¿Adónde van los chinos cuando mueren?, de Ángel Villarino (Debate)
CAPÍTULO 1: Los inmigrantes que vinieron del futuro. ¿Quiénes son y por qué deberíamos interesarnos por ellos?
Amanece y las primeras luces del alba sorprenden en la calle a millones de españoles. Borrachos, sudorosos, felices, agarrados a una bandera o a una litrona, celebran el primer triunfo de su selección en un Mundial de fútbol. Sin apenas rozarlos, Chen Lang se abre paso entre la multitud y acelera el ritmo cuando divisa la boca de metro. Él también tiene algo importante que festejar: acaba de ganar sus primeros quinientos euros en Madrid. Con una mano aprieta los billetes arrugados en el bolsillo y con la otra va contando las estaciones para saber dónde bajarse. Apoyado en la pared del vagón, repasa mentalmente la noche, sin hacer demasiado caso a la multitud que le rodea, en su mayoría jóvenes como él, pero de mirada vidriosa, demacrados por la juerga. Unos minutos más tarde, Lang entra en casa, devora una sopa de fideos precocinados y se tumba boca arriba en la litera, en silencio. Sus cinco compañeros de habitación todavía duermen.
Antes de una hora todos tendrán que ir otra vez a trabajar, pero él se deja atrapar por un sueño tranquilo y profundo, algo que no le ocurría desde que abandonó su país cuatro meses atrás. Está satisfecho.
A este ritmo, piensa, no tardará más de dos años en devolver el dinero que debe.

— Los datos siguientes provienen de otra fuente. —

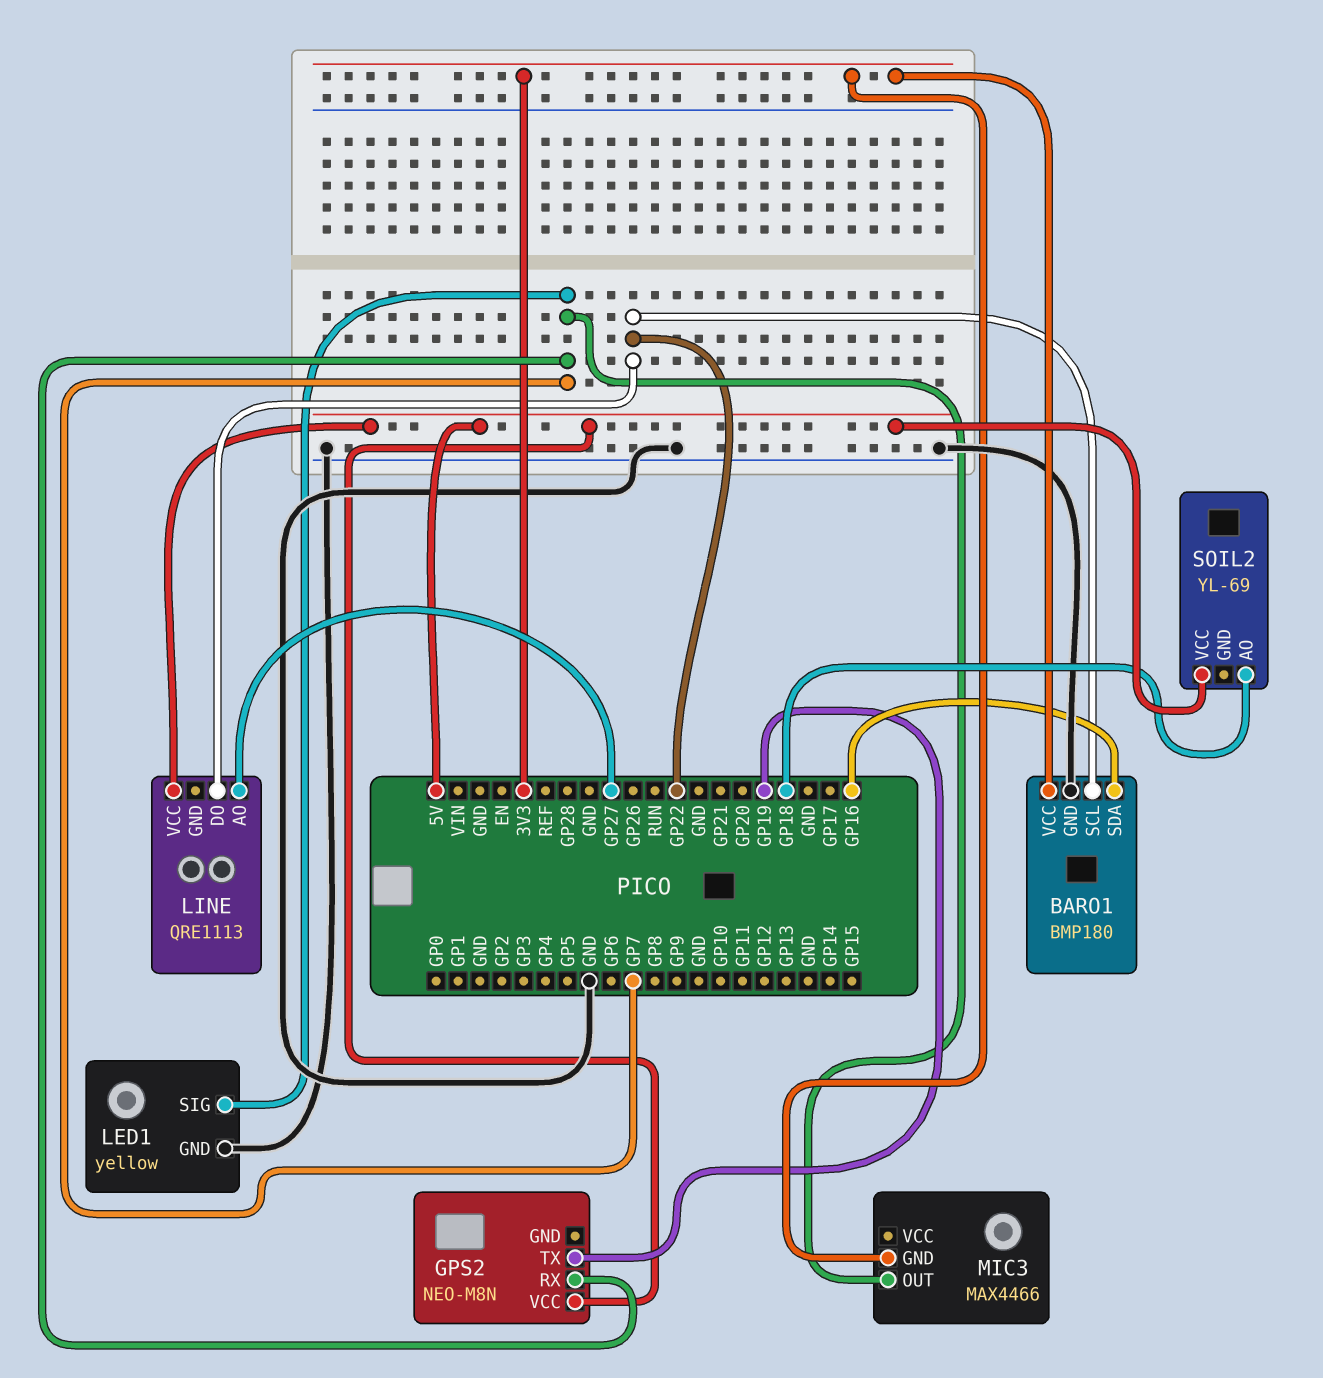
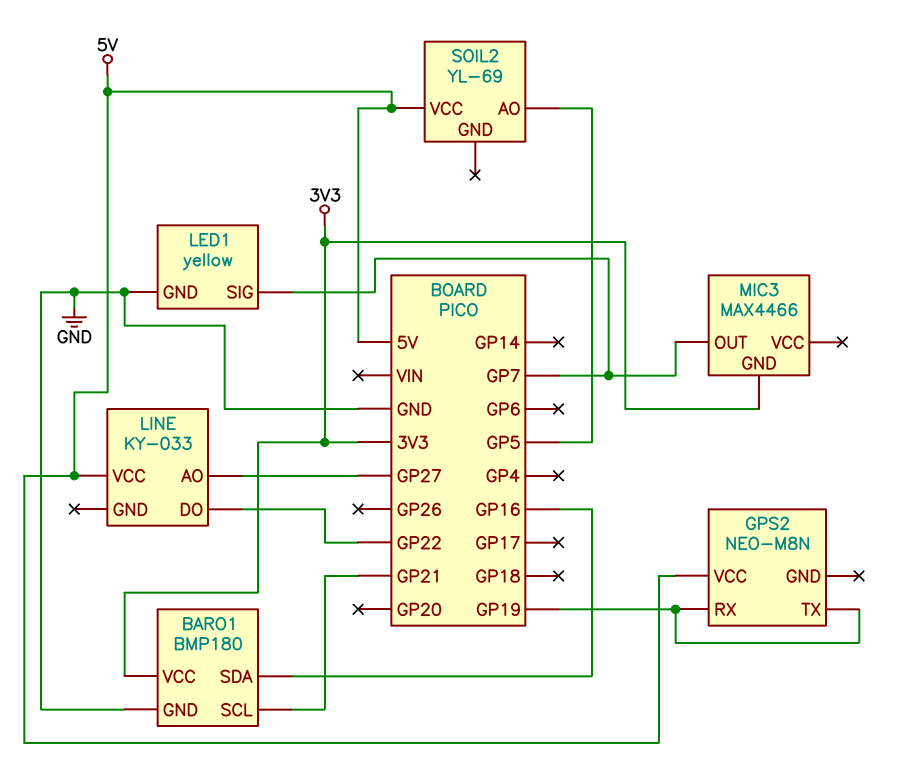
BARO1 pin SCL: GP22 -> GP21
GPS2 pin RX: GP7 -> GP19
LINE: QRE1113 -> KY-033
SOIL2 pin AO: GP18 -> GP5

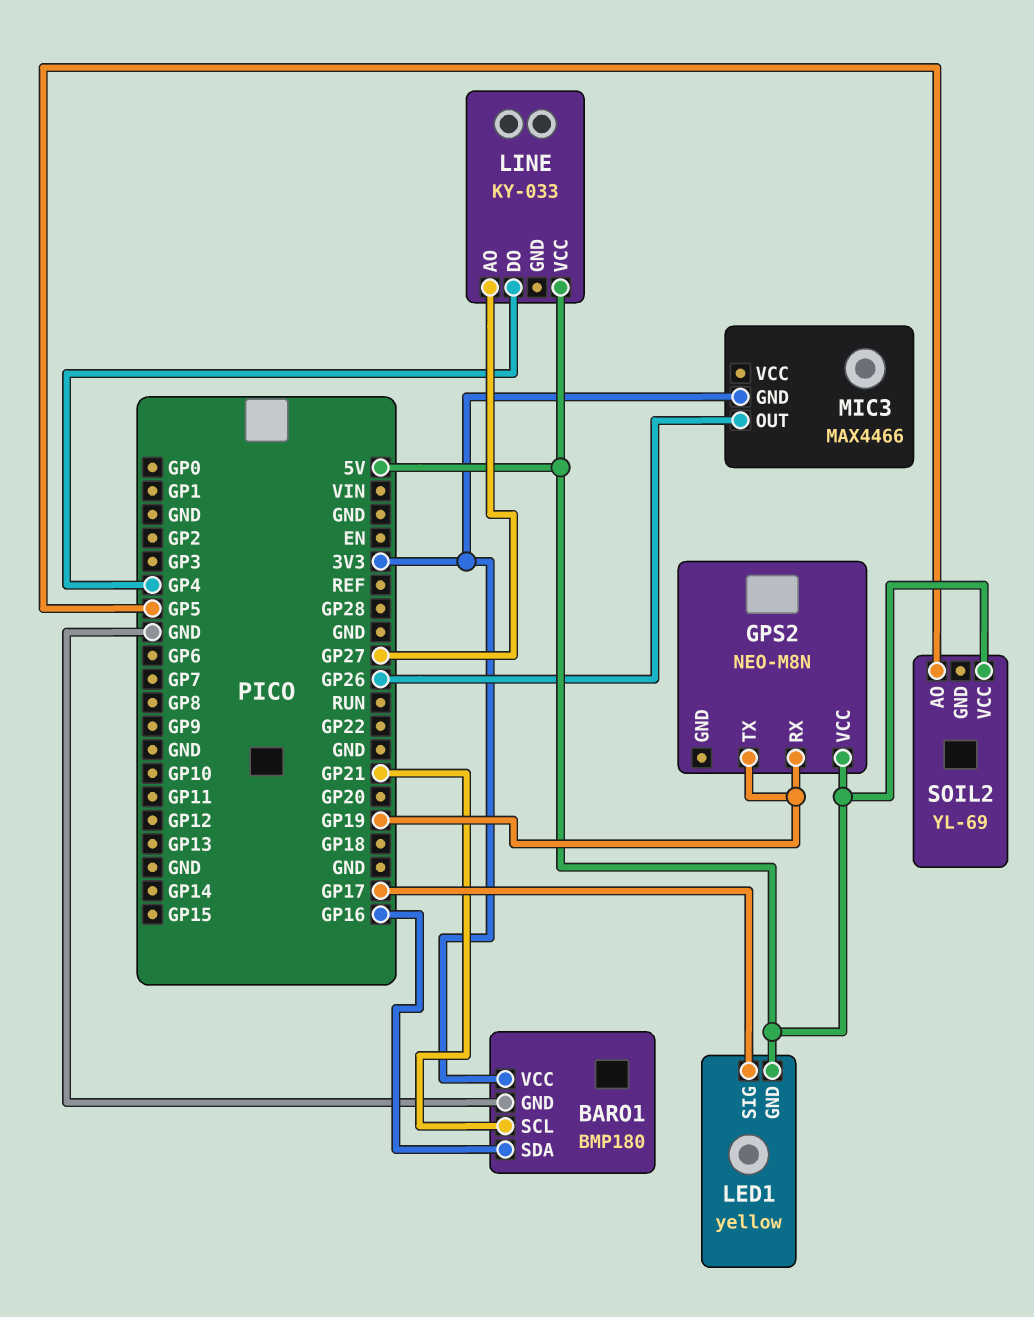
LED1 pin GND: GND -> 5V
LED1 pin SIG: GP7 -> GP17
LINE pin DO: GP22 -> GP4
MIC3 pin OUT: GP7 -> GP26

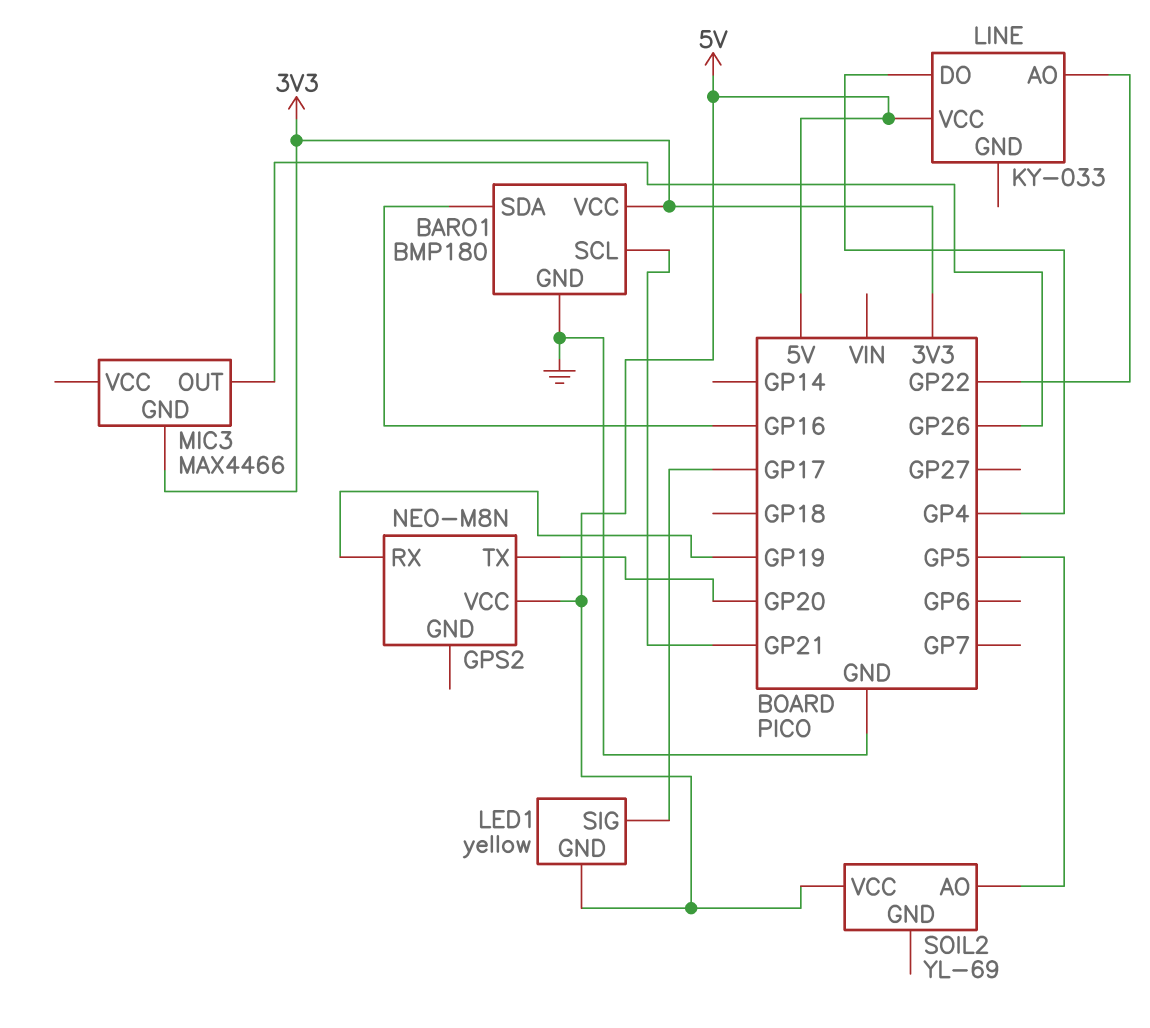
GPS2 pin TX: GP19 -> GP20
LINE pin AO: GP27 -> GP22

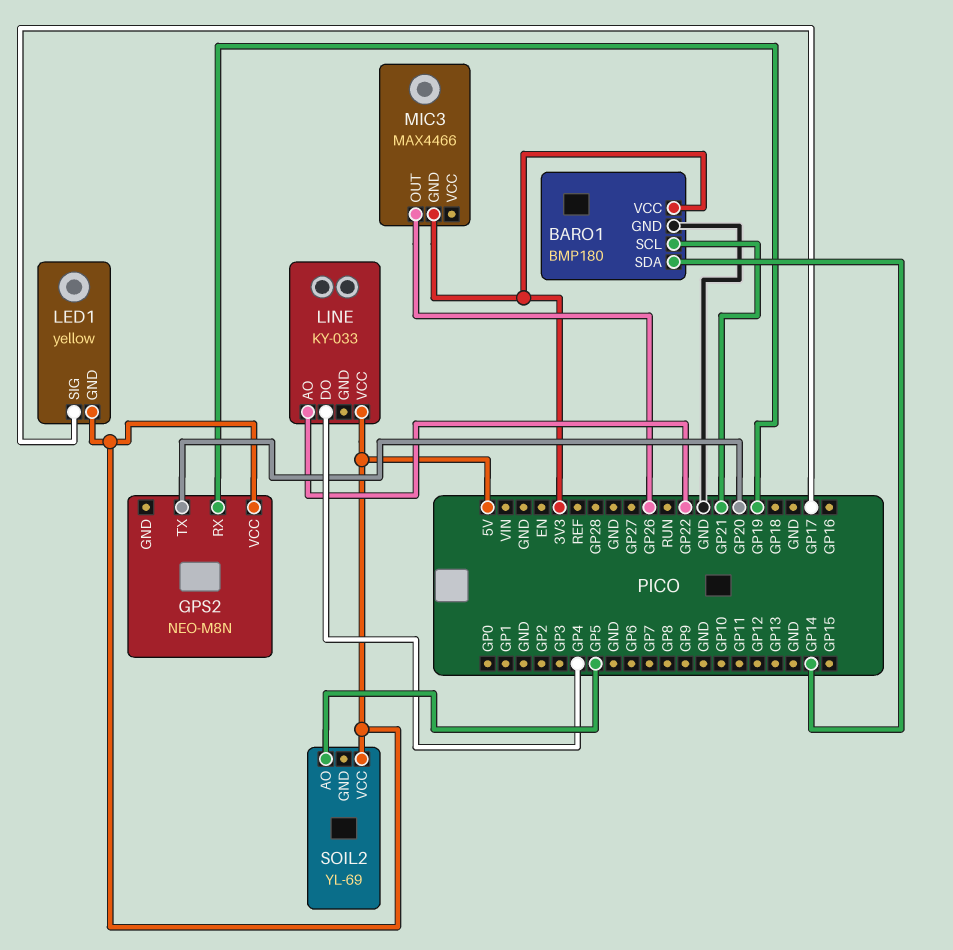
BARO1 pin SDA: GP16 -> GP14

Fue su primo Wen quien le propuso la idea unos días antes. En la peluquería donde ambos trabajan, le explicó entre susurros algo que había oído en un restaurante, mientras escuchaba una conversación ajena. El negocio no parecía arriesgado. Otros muchos chinos ya lo habían hecho y les había salido bien. Llenarían cuatro carritos de supermercado con cervezas y comida, comprarían banderas, bufandas y bocinas. Si España levantaba el trofeo en la final, podrían ganar más que en dos semanas recortando melenas y fregando suelos.
Si la selección perdía, recuperarían parte de la inversión colocando la mercancía en los locales chinos del barrio. En su pueblo natal, en China, Chen Lang había pasado noches enteras pegado al televisor de su hermana, siguiendo las ligas europeas. Conocía el fútbol y sabía que España podía ganar. Además, en el peor de los casos, perdería una noche de sueño y cien euros. ¿Qué es eso comparado con los once mil setecientos euros que todavía debe al empresario que le ha traído hasta España?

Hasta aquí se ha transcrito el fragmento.